Condoleezza Rice, to U.S. troops in Afghanistan, March 17, 2005
Straight from the horse’s mouth (although some find in it echoes of the Old Testament Book of Isaiah, Chapter 65), this pithy remark expresses the State Department’s attitude towards a large chunk of the planet. It cries out for translation and dissection. “We” of course means the United States, “coalitions of the willing” with shifting compositions, and most of all the GIs who comprised Rice’s Afghan audience. “Broader Middle East” (also known as “Greater Middle East”) is not a term often used by geographers but is applied idiosyncratically by the administration to North Africa, the Horn of Africa, Southwest Asia and parts of Central Asia. Geographers do not consider Afghanistan a Middle East nation; the fact that Bush and Rice do is significant for reasons that will become apparent.

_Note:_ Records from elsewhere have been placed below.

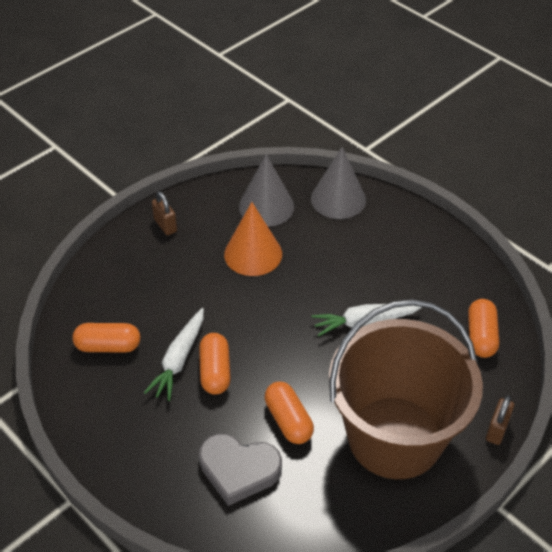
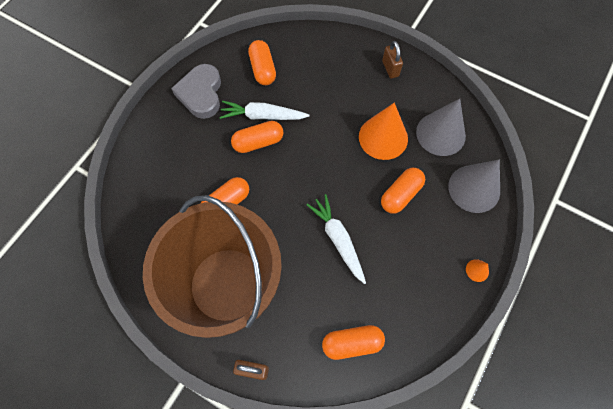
camera: 75 degrees right, 20 degrees up
(165, 225) = (390, 69): brown padlock -> brown padlock turned 60 degrees counterclockwise
(239, 470) = (177, 180): grey heart -> grey heart (201, 94)
(327, 257) = (400, 194): none -> orange capsule
(425, 221) = (477, 270): none -> orange cone

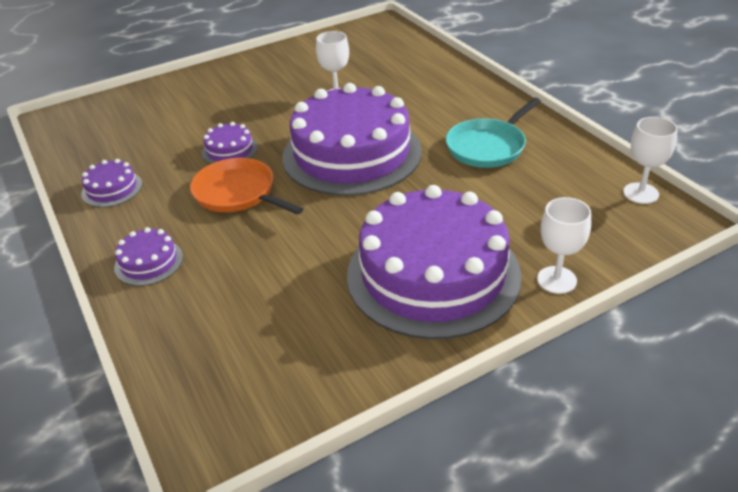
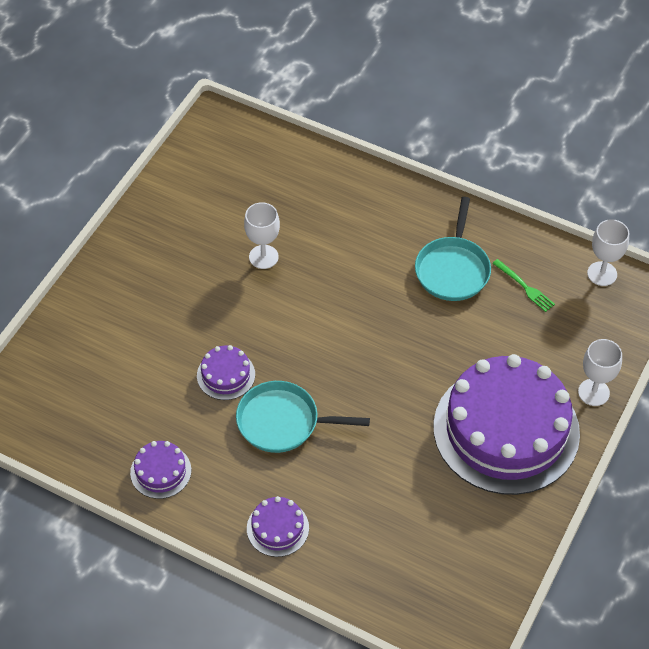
camera: 35 degrees left, 15 degrees up
(237, 193) = (282, 422): orange pan -> turquoise pan
(352, 154) = (342, 329): purple cake -> none
(549, 178) = (525, 287): none -> green fork

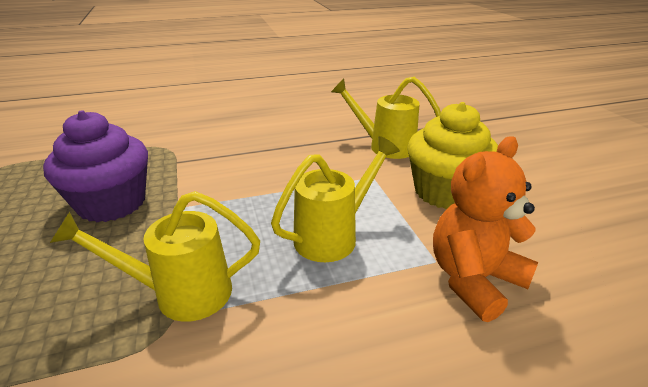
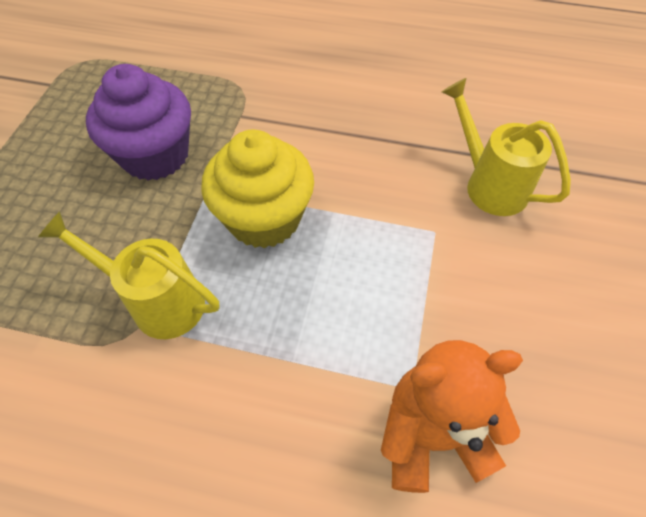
camera: 30 degrees right, 25 degrees up
(333, 236) = (330, 300): yellow watering can -> none
(445, 192) = (504, 296): yellow cupcake -> yellow cupcake (264, 218)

A “broader Middle East that is going to be stable and democratic,” Condi declared as the worst bomb blast in 8 months killed 5 Afghans and injured over 30 in Kandahar. The resurgent Taliban vies for power with the Karzai puppet regime and the antidemocratic warlords in unstable Afghanistan, and as, two months after a supposedly democratic election, there is still no government in wobbly Iraq. The secretary would perhaps agree that neither of these “liberated” countries is stable yet, but Bush has repeatedly called them “democracies.” This merely means they have governments resulting from some sort of consultative or electoral procedure, surrounded by American money and manipulation, that can be depicted as somehow “free.” Elections have been shaped by U.S. operations in Georgia and Ukraine, and there will likely be U.S. input in the upcoming one in Lebanon. But Rice is talking to soldiers, talking about war that produces “regime change” and elections under U.S. guns.
These regime changes will, says Rice, ensure that “our children will one day not have to be worried about the kind of ideologies of hatred that led those people to fly those planes into those buildings on Sept. 11.” This is a clever conflation of a whole range of ideologies supposedly menacing the wee ones. One of them is of course that of al-Qaeda. But al-Qaeda’s ideology of hatred wasn’t brewing among the people of Iraq before the U.S. invasion, and to the extent that it exerts some minority appeal today is—as various intelligence reports frankly concede—a result of that invasion. There is hatred for the U.S. among the various communities and political forces in Iraq and for that matter for U.S. policy throughout Europe, Latin America, pretty much everywhere. Is all this hatred based on “ideologies of hatred” or mere human revulsion at crimes like the Iraq War?
What do the various countries of the “broader Middle East” have in common that makes them collectively targeted for U.S.-imposed “democracy and stability”? Afghanistan, the first target, was ruled by the Taliban who applied a very harsh version of Islamic law. The Taliban ran a bare-bones government that sought cordial ties with the U.S., and while Washington didn’t recognize the Taliban regime some of its leaders were entertained in the late nineties by Zalmay Khalilzad (former State Department official, Afghan-American and now ambassador to Afghanistan) on his Texas ranch while discussing an oil pipeline. Kabul received U.S. aid to successfully eradicate opium production in 2000. It’s not at all clear that Mullah Omar was even in on 9-11 although his primitive, unsophisticated regime did indeed host Osama bin Laden after he left Sudan in 1996. At the time the U.S. State Department felt that its former ally wouldn’t be able to do much harm from Afghanistan, which fell to the Taliban soon after bin Laden’s arrival.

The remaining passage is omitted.